Now, if you have read that far, you probably want to know some background information: As you noticed, for each schema, I set up 4 databases, one database holding 1000 bookmarks, the next 10’000, then 100’000 and the fourth 1 million bookmarks. The inserted tags (as well as urls) are random English words taken from two sets of tags:
- the large set containing about 44’000 tags (that are simple English words)
- the small set is varying in size (the results shown here are taken from 250 and 999 tag sets)
Every bookmark gets one to ten tags attached. Every odd tag is from the large set, alternately taken from small and large set. Every schema got exactly the same bookmarks and tag data.
Then every schema got queried with an alternately 1-3 tag query. So the first query is for instance just “blog”, the second “design+css”, the third “webdesign+music+software”, the fourth again with just one tag an so forth..
All the tags for the queries are taken from the small set so that the queries don’t all end in empty results..
All the queries are tested and work. The outcome of each query on the three schemas is exactly the same.
I used mysql 4.0.21.
An excerpt from
/etc/my.cnf (I think these are the relevant settings to this performance test)
key_buffer=300M query_cache_size=30M query_cache_limit=30M table_cache = 64 ft_min_word_len = 2 ft_stopword_file = ''
CPU: 3GHz Dual Xeon Cache: 1MB Harddisk: SCSI Ultra 320 Atlas 10K, no RAID RAM: 3GB
- Queries select just the id of a bookmark. I assume that you have to do a second query to get all the wished data to display. I know that this is not fair towards the mysqlicious schema.
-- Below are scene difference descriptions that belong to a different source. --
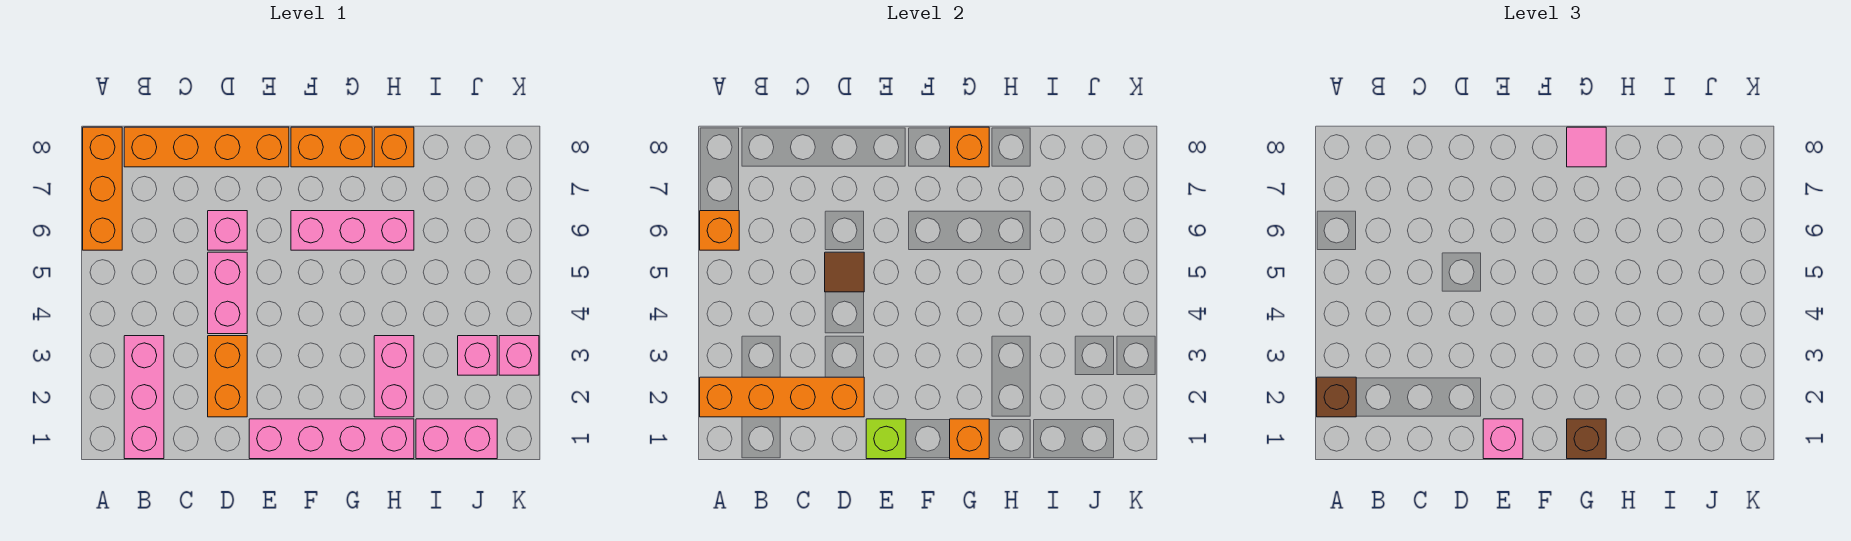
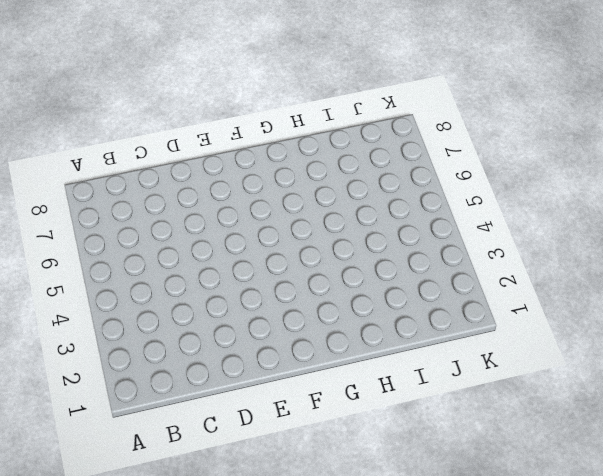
none -> orange brick A6:A8 level 1
none -> pink brick B1:B3 level 1
none -> orange brick B8:E8 level 1

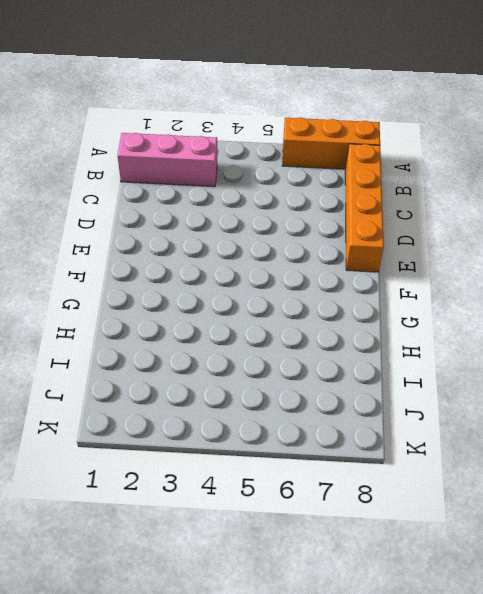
none -> orange brick D2:D3 level 1
none -> pink brick D4:D5 level 1
none -> pink brick D6 level 1

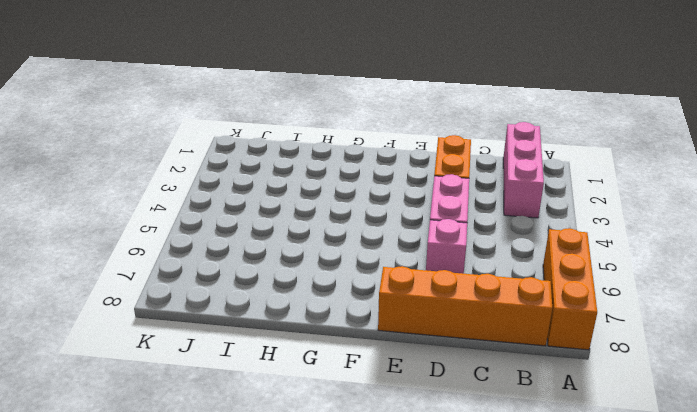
none -> pink brick E1:H1 level 1
none -> pink brick F6:H6 level 1
none -> orange brick F8:G8 level 1

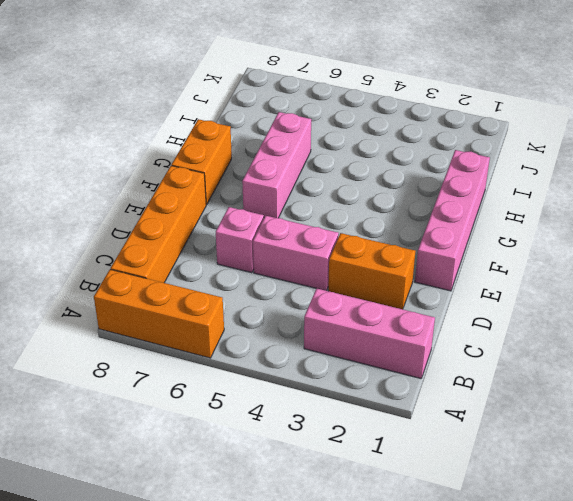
none -> pink brick H2:H3 level 1
none -> orange brick H8 level 1
none -> pink brick I1:J1 level 1

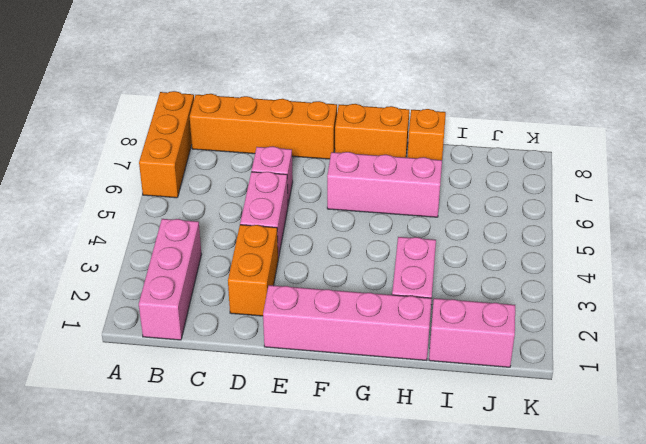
none -> pink brick J3 level 1
none -> pink brick K3 level 1
none -> orange brick A2:D2 level 2

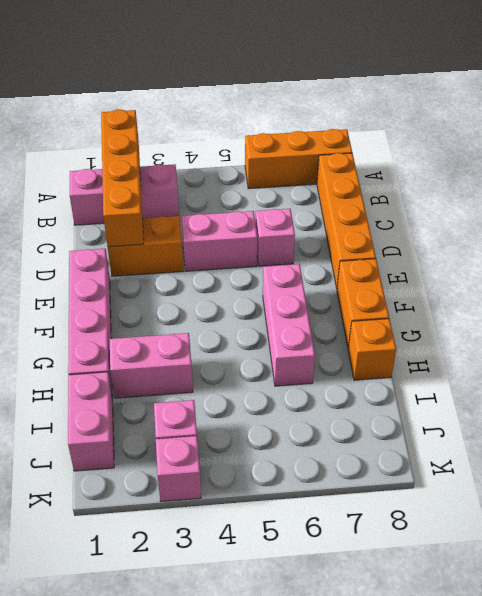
none -> orange brick A6 level 2
none -> brown tile D5 level 2
none -> lime brick E1 level 2

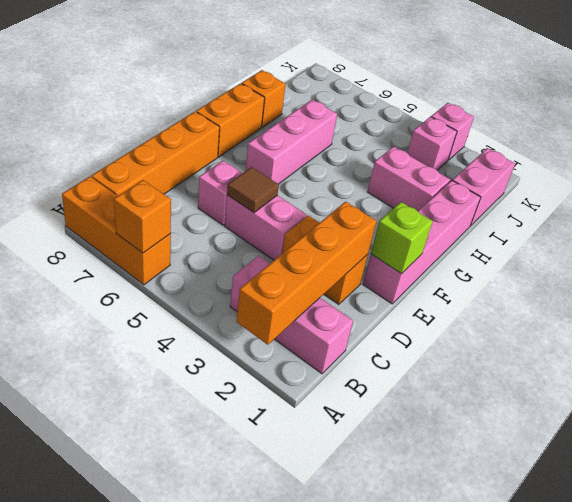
none -> orange brick G1 level 2
none -> orange brick G8 level 2
none -> brown brick A2 level 3

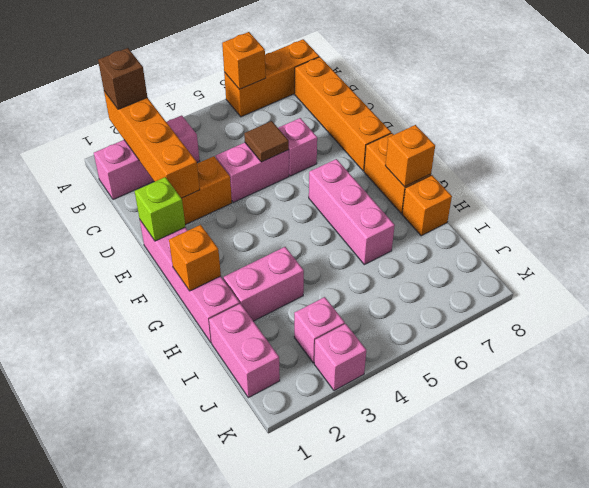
none -> pink brick E1 level 3
none -> brown brick G1 level 3
none -> pink tile G8 level 3

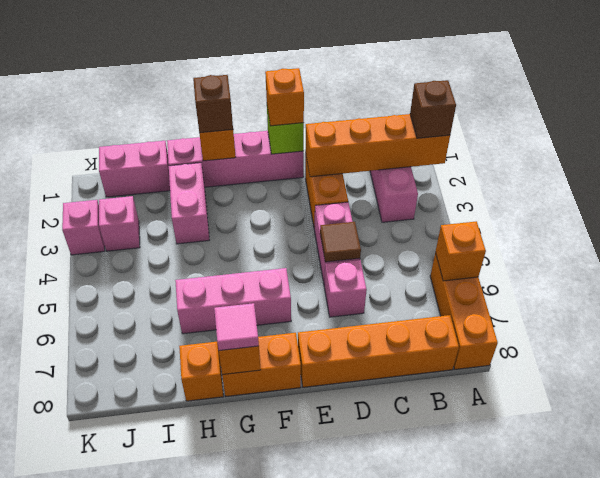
orange brick E1 level 3 -> pink brick E1 level 3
- I left out user data, as I assume, user data columns wouldn’t change the outcome of this tests. I wanted to keep the schemas as simple as possible.
- Each query is done with
LIMIT 50as I assume that a normal application doesn’t want to get all bookmarks. I assume nobody wants to
orderbookmarks by any dimension, because this would be very expensive (ever wondered why you cannot sort bookmarks on del.icio.us by date or similar? You get it..)
Thanks to Citrin, the company I work, to let me use our new server to run the queries. The server didn’t have much anything else to do so the results should be accurate.
The graphs are done using JpGraph. Very easy to use and produces beautiful images.